Credit: Emma Hurt via Twitter
Atlanta Mayor Andre Dickens announces 'Cop City' compromise as protestors fill City Hall
Tuesday afternoon, Atlanta Mayor Andre Dickens and DeKalb County CEO Michael Thurmond announced changes to the planned Atlanta Public Safety Training Center known as "Cop City." They said their compromise will protect the environment, spur local business and serve as a community resource.
"Cop City" is the forested area in Atlanta where protesters camped out for months in opposition to the construction of a police training center. A 26-year-old protester, Manuel Esteban Paez Teran, also known as 'Tortuguita,' was shot and killed on the site Jan. 21 by law enforcement, who said Teran shot first and wounded a state trooper. The Georgia Bureau of investigation released information about a firearms transaction record from September 2020 that said the protester legally purchased the firearm that was used to shoot the trooper.
At City Hall on Jan. 31, some members of the press were denied entrance to the meeting room inside City Hall where the mayor's announcement was set to begin at 3 p.m.
Protestors dressed in face masks and crocheted skullcaps banged on a wall bearing a gold city seal and shouted, "Andre Dickens, blood on your hands" and "APD, shut it down!"
Our GPB News reporter was among those blocked from entering the conference room.
In a live stream broadcast by 11Alive, Dickens outlined the agreement and its new recommendations.
"We're here taking the recommendations to add a 100-foot tree buffer, the recommendations to add sidewalks, the recommendations to have the firing range moved further away from the residential area."
The agreement clears the way for construction permits, he said.
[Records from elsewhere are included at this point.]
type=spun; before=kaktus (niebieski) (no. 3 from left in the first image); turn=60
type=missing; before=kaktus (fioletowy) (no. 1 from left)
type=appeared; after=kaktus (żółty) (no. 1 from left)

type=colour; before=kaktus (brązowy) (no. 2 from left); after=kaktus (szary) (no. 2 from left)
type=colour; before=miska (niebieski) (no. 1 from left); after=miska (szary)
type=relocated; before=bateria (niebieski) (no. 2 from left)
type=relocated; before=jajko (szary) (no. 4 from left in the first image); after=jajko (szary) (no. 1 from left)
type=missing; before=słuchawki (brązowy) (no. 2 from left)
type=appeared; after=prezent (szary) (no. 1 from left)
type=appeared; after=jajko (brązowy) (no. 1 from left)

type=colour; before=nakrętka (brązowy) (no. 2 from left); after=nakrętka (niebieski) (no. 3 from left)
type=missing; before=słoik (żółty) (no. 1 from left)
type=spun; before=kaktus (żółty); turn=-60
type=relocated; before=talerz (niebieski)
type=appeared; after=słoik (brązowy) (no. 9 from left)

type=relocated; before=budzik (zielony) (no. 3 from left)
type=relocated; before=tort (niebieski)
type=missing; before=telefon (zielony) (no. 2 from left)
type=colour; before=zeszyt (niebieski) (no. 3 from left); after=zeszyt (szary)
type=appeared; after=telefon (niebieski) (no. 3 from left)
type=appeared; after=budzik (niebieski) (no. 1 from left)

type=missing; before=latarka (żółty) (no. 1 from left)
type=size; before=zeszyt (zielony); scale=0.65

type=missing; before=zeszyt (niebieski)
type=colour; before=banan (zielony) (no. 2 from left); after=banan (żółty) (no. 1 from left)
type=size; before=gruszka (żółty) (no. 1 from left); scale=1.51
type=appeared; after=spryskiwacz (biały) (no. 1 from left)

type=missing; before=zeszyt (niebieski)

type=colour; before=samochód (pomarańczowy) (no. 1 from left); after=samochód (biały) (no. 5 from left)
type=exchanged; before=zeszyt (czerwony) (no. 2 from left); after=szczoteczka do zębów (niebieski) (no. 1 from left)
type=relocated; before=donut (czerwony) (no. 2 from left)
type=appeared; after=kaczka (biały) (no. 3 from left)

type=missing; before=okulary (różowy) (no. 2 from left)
"Our development partner has committed to replace any hardwood tree that will be destroyed in construction with 100 hardwood trees for each one, as well as replacing invasive species with hardwoods," the mayor said. "So the site will include double erosion control to ensure viability of Intrenchment Creek, the main waterway in the South River Forest Basin. The site itself will have greenspace open to the public, featuring trails, ball fields and picnic areas."
Dickens said the facilities were necessary for officer training but would offer additional uses, including "a pavilion and accessible meeting spaces for the community."
"The city of Atlanta has the most extensive training requirements in the Southeast," Dickens said. "Our training includes vital areas like de-escalation training techniques, mental health, community oriented policing, crisis intervention training, as well as civil rights history, education. This training needs space, and that's exactly what this training center is going to offer."
Dekalb CEO Michael Thurmond added that the site plan included grading and drainage plans, stormwater management, a tree protection and replacement plan and "a biological assessment of any critical habitat in endangered and threatened species."
"This is what informed and shaped our ultimate decision, which was to issue the land development plan," Thurmond said. "It wasn't politics, it wasn't political pressure. It was objective, professional assessment of the information that was provided to us."
After the press conference, protests continued outside of City Hall.